MON-005 Security Monitoring and Alerting
Description
Production systems are monitored for anomalous behaviour, security events, and indicators of compromise. Alerts are generated for defined threat scenarios and reviewed by a responsible team within defined SLAs. Alert thresholds, suppression rules, and escalation paths are documented.
Rationale
Logs without active review provide no detection capability. Structured alerting with documented response paths transforms log data into a real-time security control.
Framework Mappings (7)
| LOG-03 | Security Monitoring and Alerting | full |
| LOG-05 | Audit Logs Monitoring and Response | full |
| LOG-14 | Failures and Anomalies Reporting | full |
| 8.16 | Monitoring activities | full |
| AU-6 | Audit Record Review, Analysis, and Reporting | full |
| SI-4 | System Monitoring | full |
| CC7.2 | Monitors System Components for Anomalous Behavior | full |
Evidence (2)
SIEM alert rule configuration showing defined detection rules for threat scenarios, with documented alert thresholds, suppression rules, and escalation paths.

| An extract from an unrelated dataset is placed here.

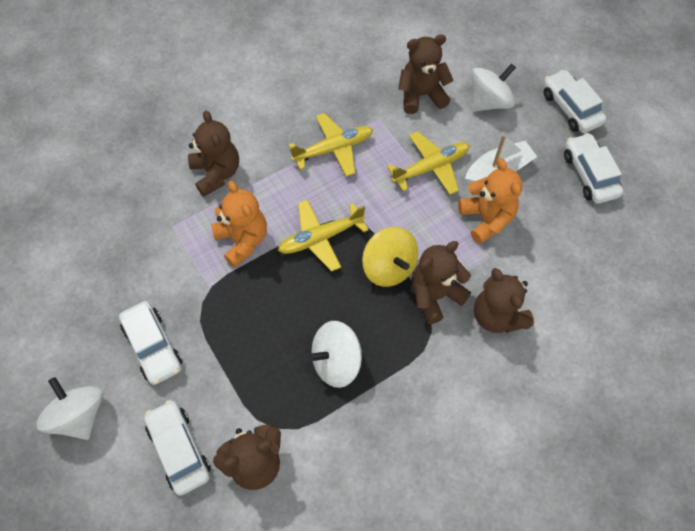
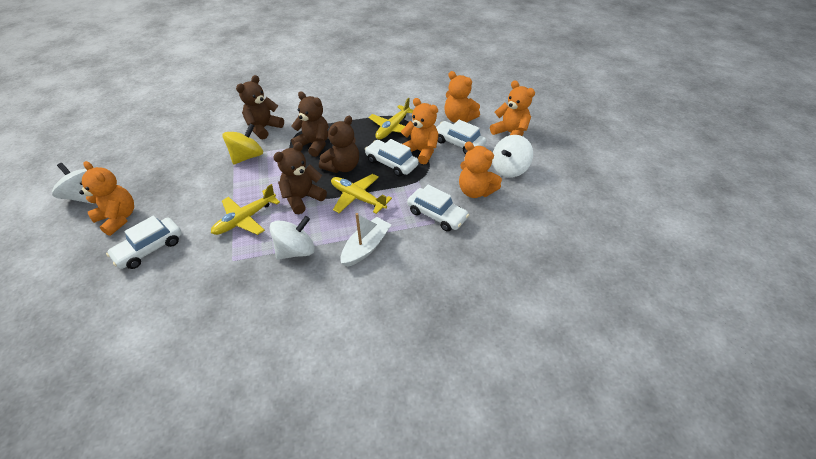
brown teddy bear: 5 -> 4
orange teddy bear: 2 -> 5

Example: SIEM detection rule library export (e.g., Splunk saved searches, Elastic SIEM rules, Sentinel analytics rules) showing rule names, trigger conditions, severity assignments, and assigned response queues
Test: Export the SIEM detection rule configuration. Verify: (1) rules exist for core threat scenarios (brute force, privilege escalation, impossible travel, data exfiltration indicators, configuration change); (2) each rule has a defined severity, escalation path, and assigned response owner; (3) suppression and tuning rules are documented and reviewed; (4) the rule set was last reviewed within the defined interval.

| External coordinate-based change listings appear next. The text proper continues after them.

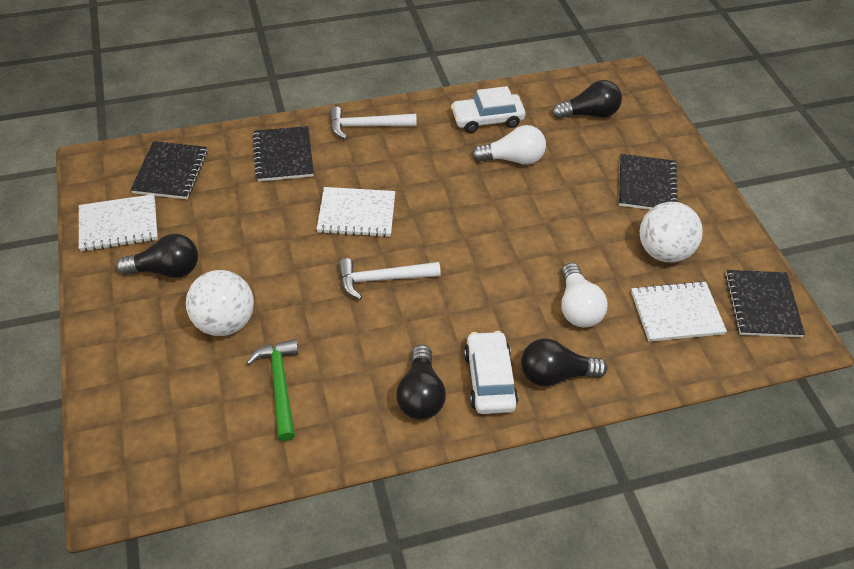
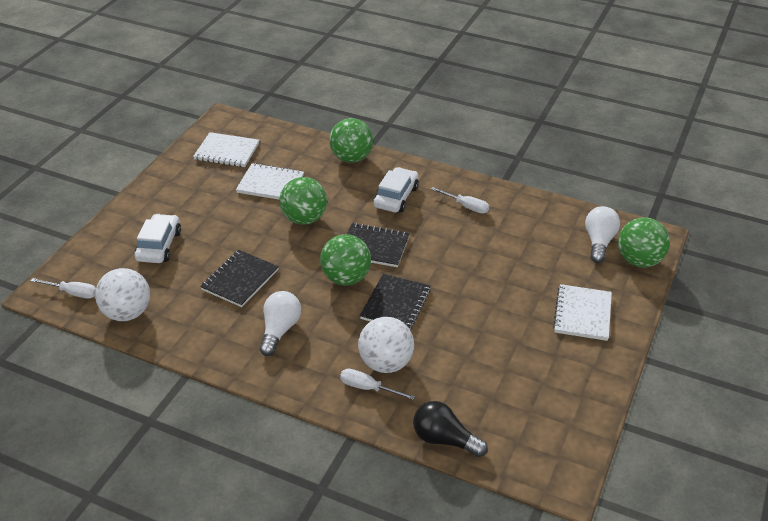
black light bulb: 4 -> 1
black notebook: 4 -> 3
green ball: 0 -> 4
green hammer: 1 -> 0
white hammer: 2 -> 0
white screwdriver: 0 -> 3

Alert queue records showing security monitoring alerts were reviewed and actioned within defined SLAs.
Example: Ticketing system (Jira, PagerDuty, or equivalent) records of SIEM-generated alerts for the preceding 30 days, showing alert type, creation time, acknowledgement time, and resolution time
Test: Query the alert queue or incident ticketing system for SIEM-generated alerts in the last 30 days. Verify: (1) alerts were acknowledged within the defined SLA for each severity level; (2) each alert has a documented triage decision; (3) calculate the percentage of alerts meeting the response SLA and confirm it is at or above the defined threshold.
Questions (3)
Are production systems monitored for anomalous behaviour and indicators of compromise, with alerts generated for defined threat scenarios and reviewed within defined SLAs?
Active monitoring requires both configured detection rules and a team responsible for reviewing and responding to alerts. Logs without active review provide no detection capability.

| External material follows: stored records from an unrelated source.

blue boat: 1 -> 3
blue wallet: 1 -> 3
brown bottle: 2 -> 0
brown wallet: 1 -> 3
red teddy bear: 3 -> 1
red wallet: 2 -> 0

Which threat scenarios are covered by active detection rules in your SIEM or monitoring platform?
The first four categories are minimum expected coverage for a SaaS provider. All seven indicate a mature detection programme.
What is the defined SLA for acknowledging and triaging high severity security monitoring alerts?
24/7 coverage with a 1-hour or faster acknowledgement SLA is the expectation for high severity alerts in a production environment.